HMICFRS Inspection Northumberland
| Area | Rating 2018/19 | Rating 2021/22 | Description |
|---|---|---|---|
| Effectiveness | Requires improvement | Requires improvement | How effective is the fire and rescue service at keeping people safe and secure from fire and other risks? |
| Efficiency | Requires improvement | Requires improvement | How efficient is the fire and rescue service at keeping people safe and secure from fire and other risks? |
| People | Requires improvement | Requires improvement | How well does the fire and rescue service look after its people? |

== Fire stations and appliances ==
The service's fire stations, which are crewed by wholetime firefighters, retained firefighters, or a combination of the two, are listed below.
Some of the stations are shared with other organisations. There are 15 fire stations, excluding the garage on Holy Island, staffed by 141 full time firefighters and 143 retained firefighters.

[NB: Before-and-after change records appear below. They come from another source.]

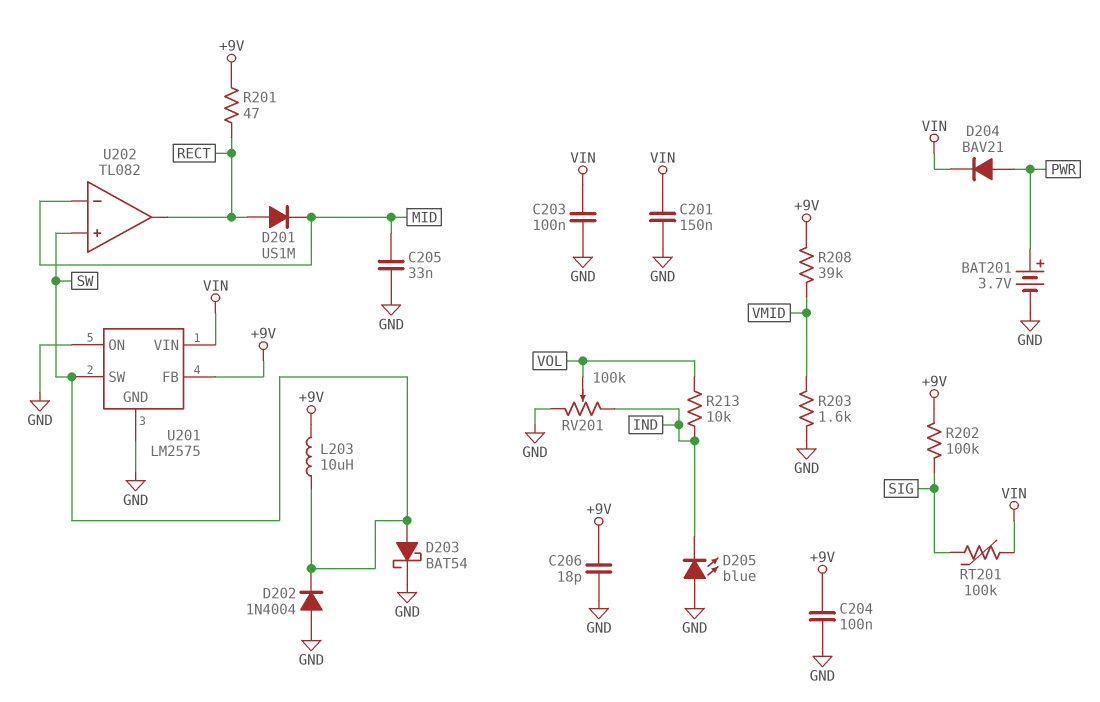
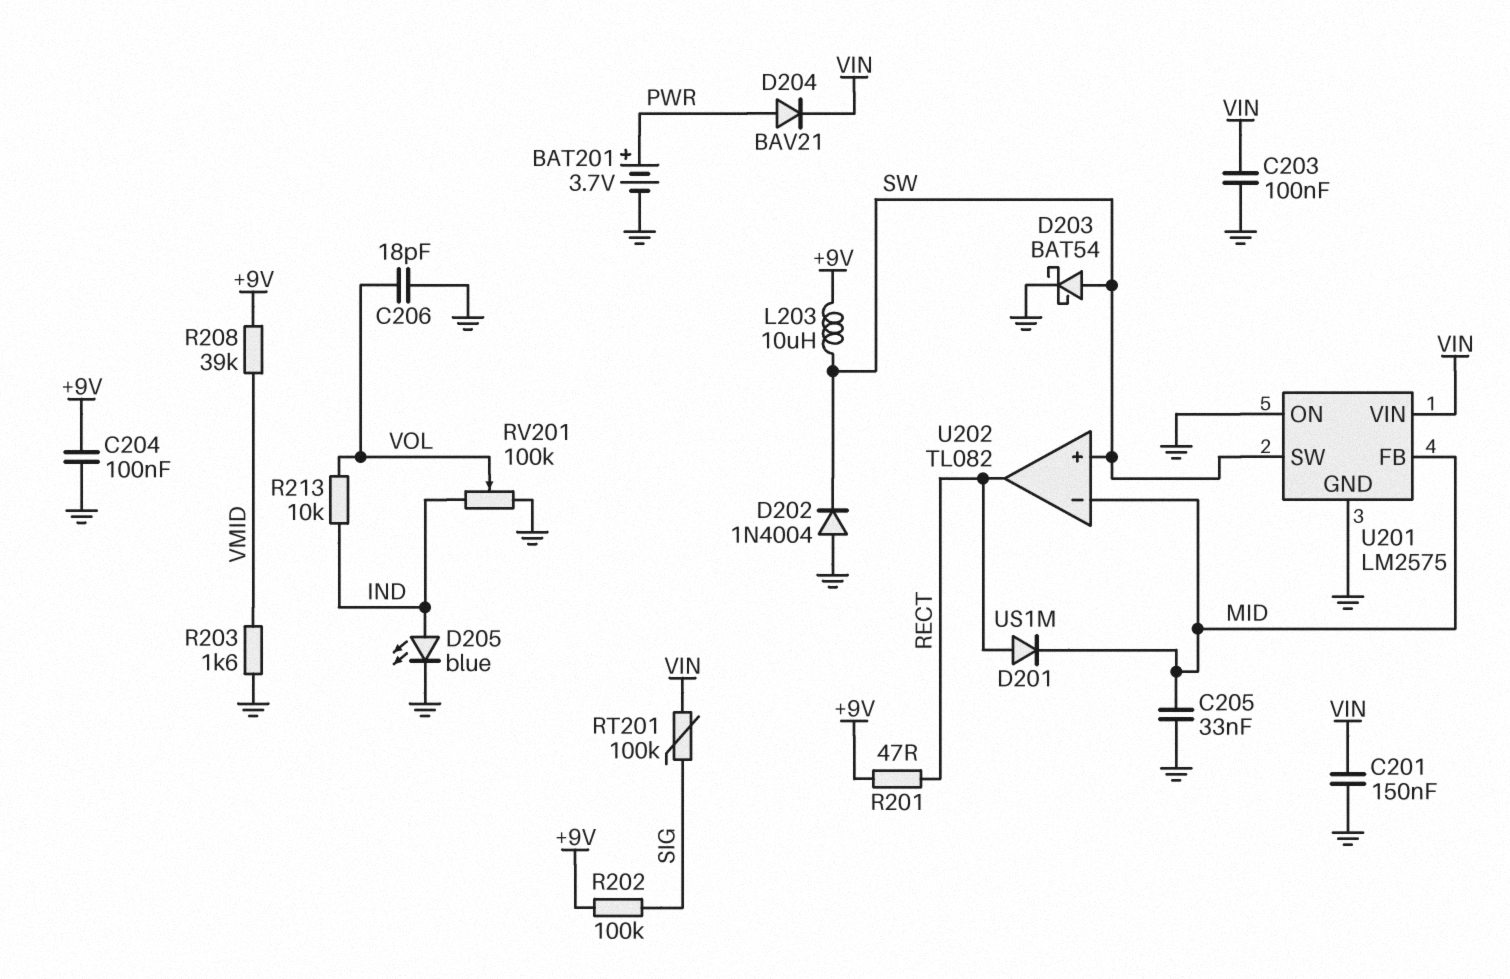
C206: 18pF (+9V, GND) -> 18pF (GND, VOL)
D205: LED blue (A GND, K IND) -> LED blue (A IND, K GND)
U201 pin FB: +9V -> MID

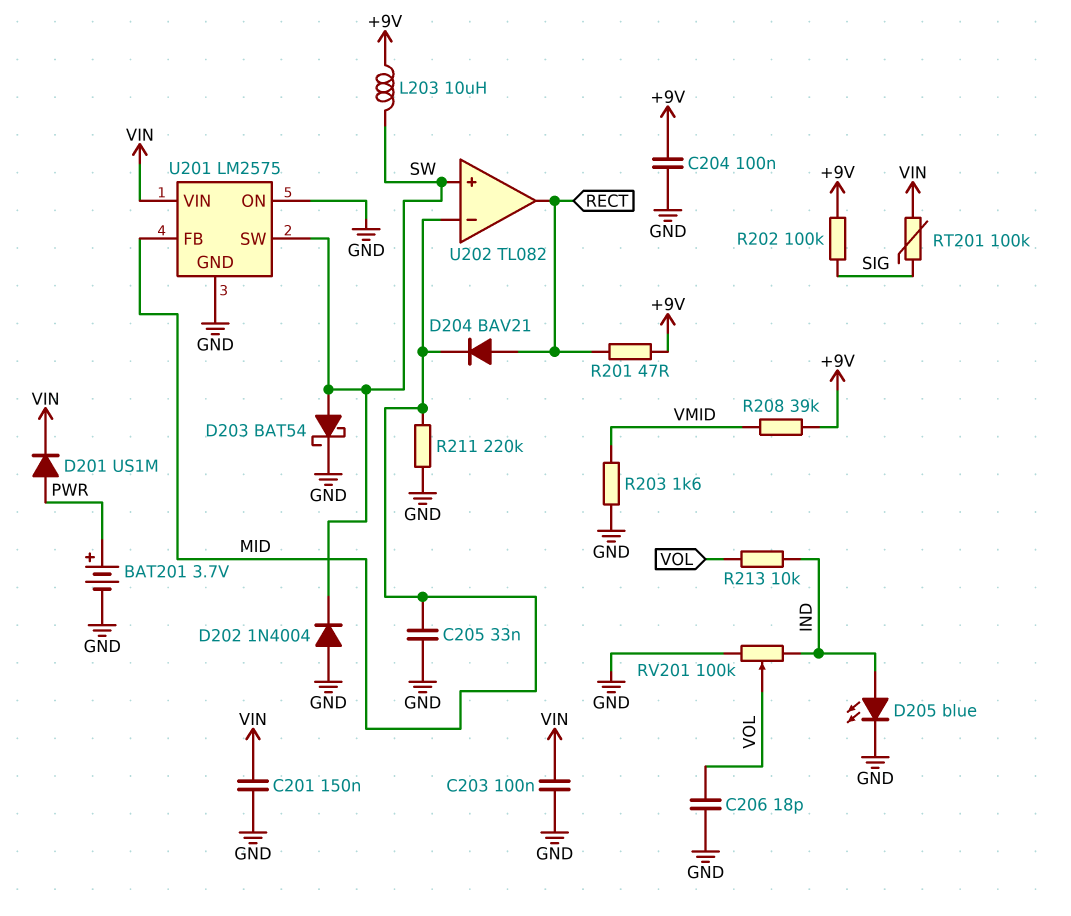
D201: diode US1M (A RECT, K MID) -> diode US1M (A PWR, K VIN)
D204: diode BAV21 (A PWR, K VIN) -> diode BAV21 (A RECT, K MID)
R211: none -> 220k (GND, MID)

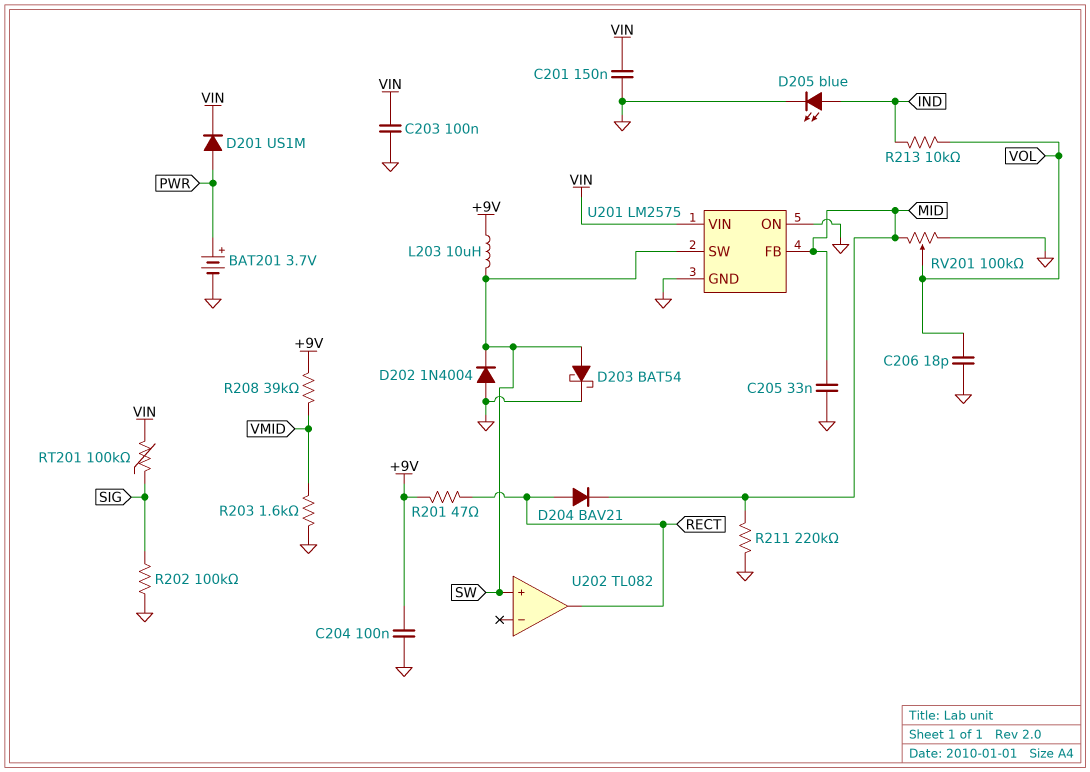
R202: 100k (+9V, SIG) -> 100k (GND, SIG)
RV201: 100k (GND, IND, wiper VOL) -> 100k (GND, MID, wiper VOL)
U202 pin in-: MID -> none

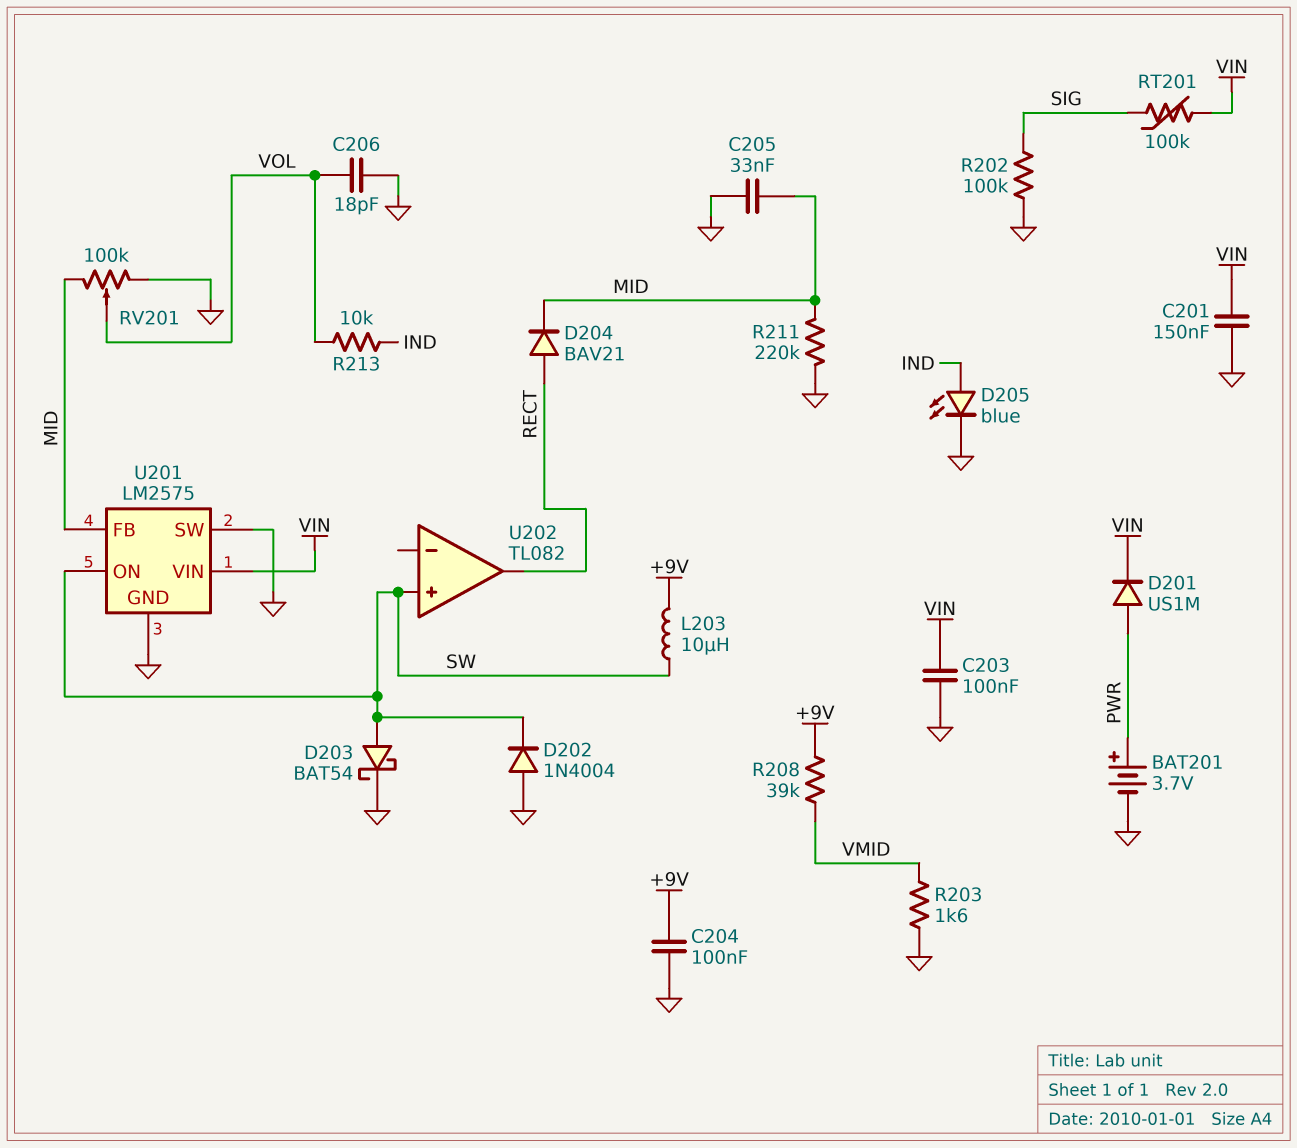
R201: 47 (+9V, RECT) -> none
U201 pin ON: GND -> SW
U201 pin SW: SW -> GND

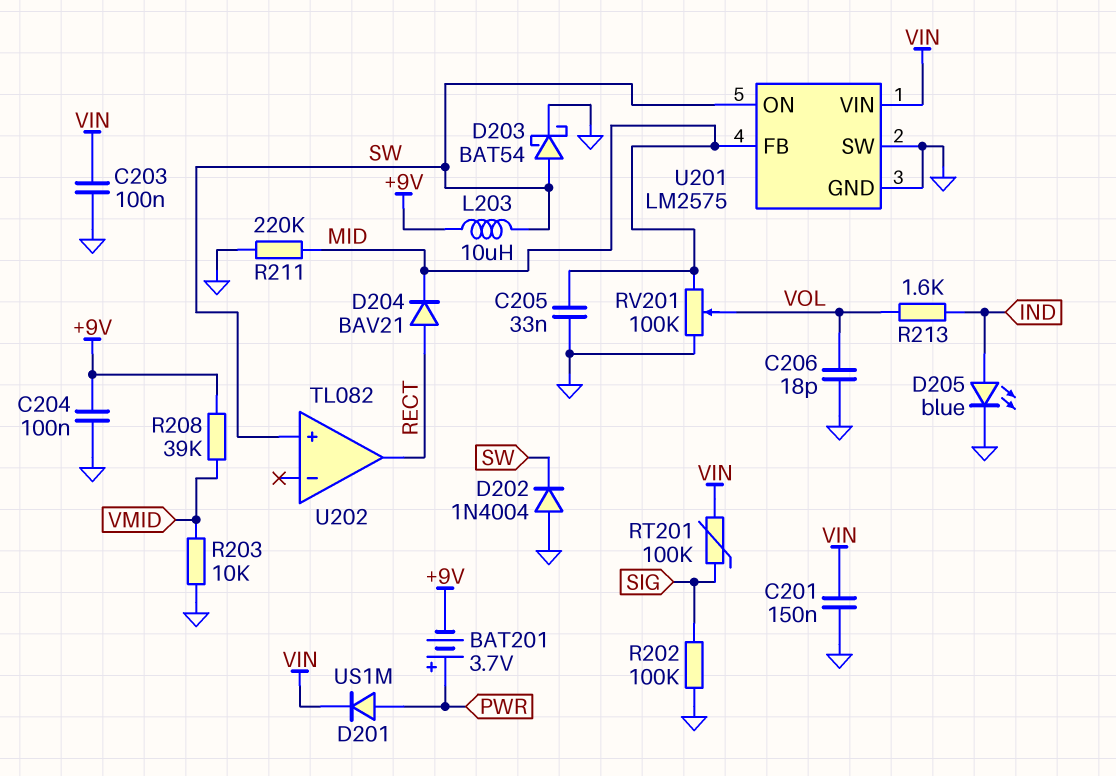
BAT201: 3.7V (plus PWR, minus GND) -> 3.7V (plus PWR, minus +9V)
R203: 1.6k (GND, VMID) -> 10k (GND, VMID)
R213: 10k (IND, VOL) -> 1.6k (IND, VOL)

| Station | Duty system | Appliances | Notes |
|---|---|---|---|
| Allendale | Retained | fire appliance, multi-purpose 4x4 vehicle | Sure Start |
| Alnwick | Retained | 2x fire appliances,multi-purpose 4x4,Command support Unit |  |
| Amble | Retained | fire appliance, multi-purpose 4x4 vehicle | North East Ambulance Service |
| Belford | Retained | fire appliance, multi-purpose 4x4 vehicle |  |
| Bellingham | Retained | fire appliance, multi-purpose 4x4 vehicle | Northumbria Police; Sure Start; |
| Berwick | Day crewed / Retained | 2x fire appliances, multi-purpose 4x4 vehicle, swift water rescue team, animal rescue equipment, decontamination shower, air shelter, explosimeter, oversized drums for safely dealing with chemical incidents |  |
| Haltwhistle | Retained | fire appliance, multi-purpose 4x4 vehicle |  |
| Hexham | Day crewed / Retained | 2x fire appliances, multi-purpose 4x4 vehicle, swift water rescue team, animal rescue equipment, decontamination shower, explosimeter, gas detection monitor, oversized drums for safely dealing with chemical incidents, radiation contamination meter |  |
| Holy Island | Unstaffed garage (crewed from neighbouring stations) | fire appliance |  |
| Pegswood | Wholetime / Retained | 3x fire appliances, multi-purpose 4x4 vehicle, high volume pumping unit, swift water rescue team, flood prevention unit,Aerial Ladder Platform, animal rescue equipment, environmental protection equipment, oversized drums for safely dealing with chemical incidents, radiation contamination meter | Northumberland National Park mountain rescue team.; Northumberland Probation Service; Sure Start; |
| Ponteland | Retained | fire appliance, multi-purpose 4x4 vehicle, Betsy water pumping unit | Opened in March 2021 |
| Prudhoe | Retained | fire appliance, multi-purpose 4x4 vehicle | North East Ambulance Service |
| Rothbury | Retained | fire appliance, multi-purpose 4x4 vehicle | Sure Start (opened in 2010) |
| Seahouses | Retained | fire appliance, multi-purpose 4x4 vehicle | Sure Start |
| West Hartford | Wholetime | 2x fire appliances, multi-purpose 4x4 vehicles, multi-purpose vans, multiple light support vehicles, minibus, fire investigation unit, incident response unit, snow plough and gritter units, wildfire unit, specialist rescue unit, animal response equipment, dams and portable reservoirs, decontamination shower, air shelter, crowd barriers, forklift truck, oversized drums for safely dealing with chemical incidents, radiation contamination meter | North East Ambulance Service & Northumberland Fire and Rescue Service headquarters - opened in 2010 |
| Wooler | Retained | fire appliance, multi-purpose 4x4 vehicle | Sure Start |

The fire station at Haydon Bridge closed in 2016.